The easiest way to get these answers is to use a tool that combines both product and marketing analytics. Look no further than MyTracker – it can analyze financial metrics at any stage of the product cycle.
This article explains how MyTracker can help you review your project's key financial metrics and how to interpret, compare and combine them to get the full picture of your product's performance.
Revenue is the money your app generates from its users.
MyTracker calculates revenue based on in-app payments, subscriptions, ad placement, and custom revenue streams.
In-app payments are payments made by users in your app to buy things like game currency, skins or items via the App Store or Google Play.

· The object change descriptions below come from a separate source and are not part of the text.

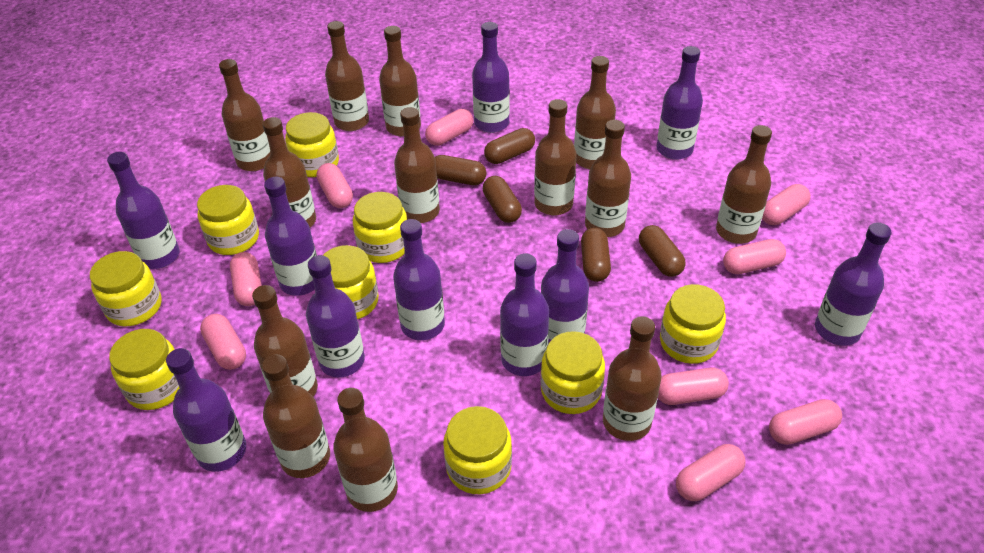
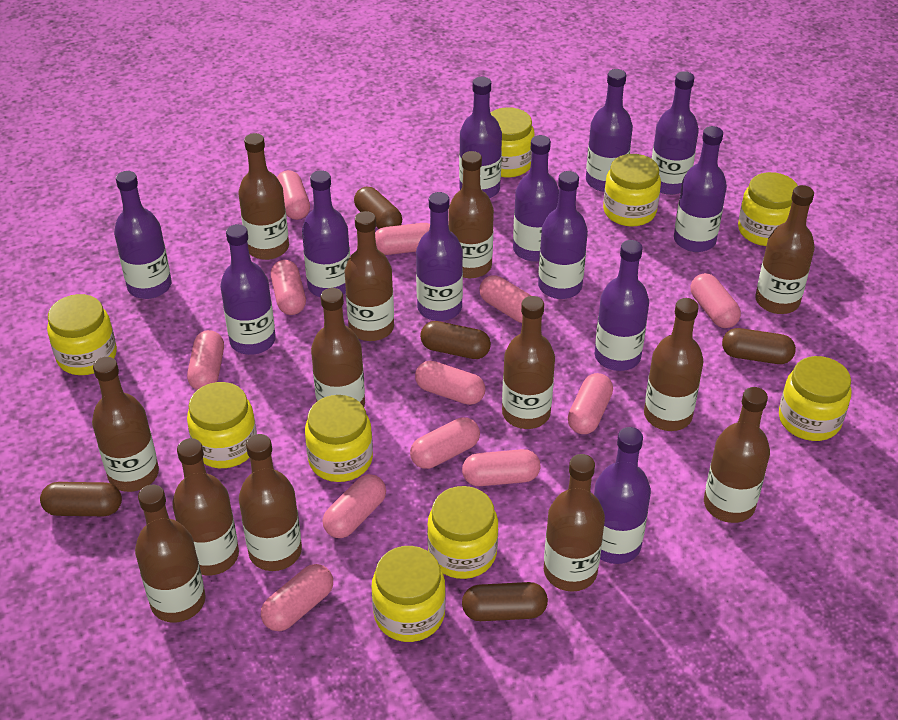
pink capsule: 9 -> 12
purple bottle: 10 -> 12

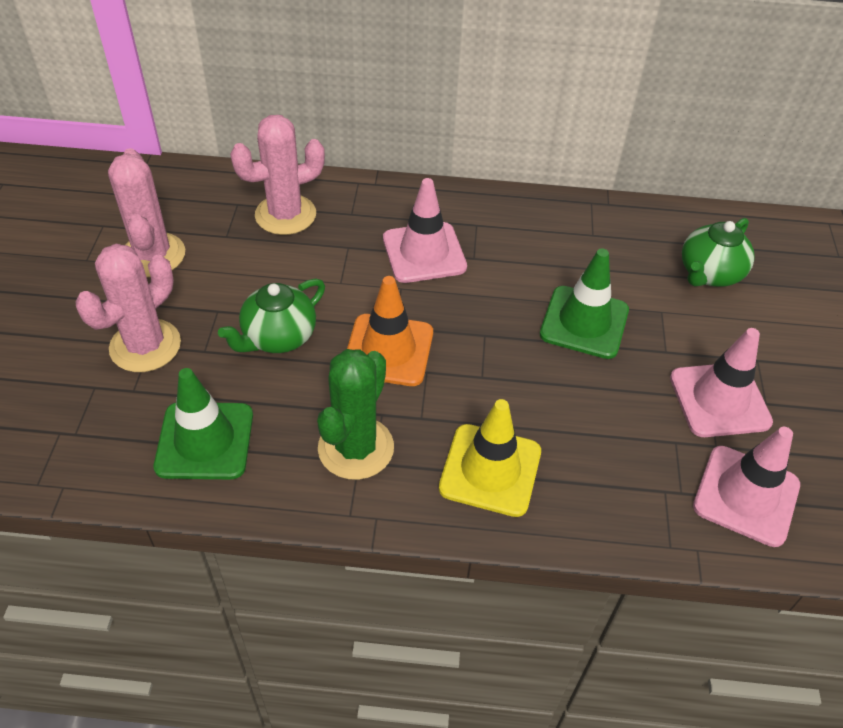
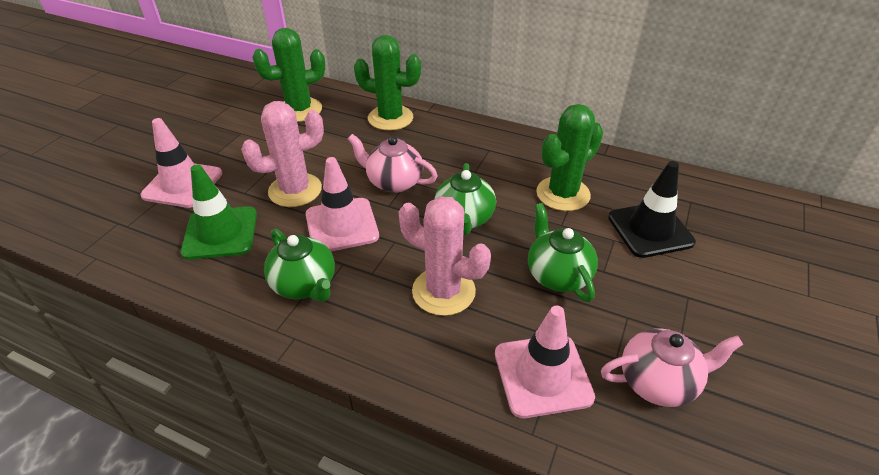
black traffic cone: 0 -> 1
green cactus: 1 -> 3
green teapot: 2 -> 3
green traffic cone: 2 -> 1
orange traffic cone: 1 -> 0
pink cactus: 3 -> 2
pink teapot: 0 -> 2
yellow traffic cone: 1 -> 0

Subscriptions are recurring payments to gain access to in-app content and perks, such as premium features or additional content. MyTracker automatically registers activation and renewal of subscriptions through the App Store or Google Play.
Ad monetization is the ad revenue you get from monetizing your app’s traffic. Revenue statistics are received from your advertising partner and can be integrated with MyTracker.
Custom revenue is any revenue that can be fed into MyTracker but doesn’t fall under in-app payments, subscriptions, or ads. For example, it can be an offline payment or an in-app payment received via a billing system other than the App Store or Google Play.
In-app payments and subscriptions coming from the App Store or Google Play can be collected using the MyTracker SDK.
Ad revenue can be tracked after setting up ad mediator integration in MyTracker.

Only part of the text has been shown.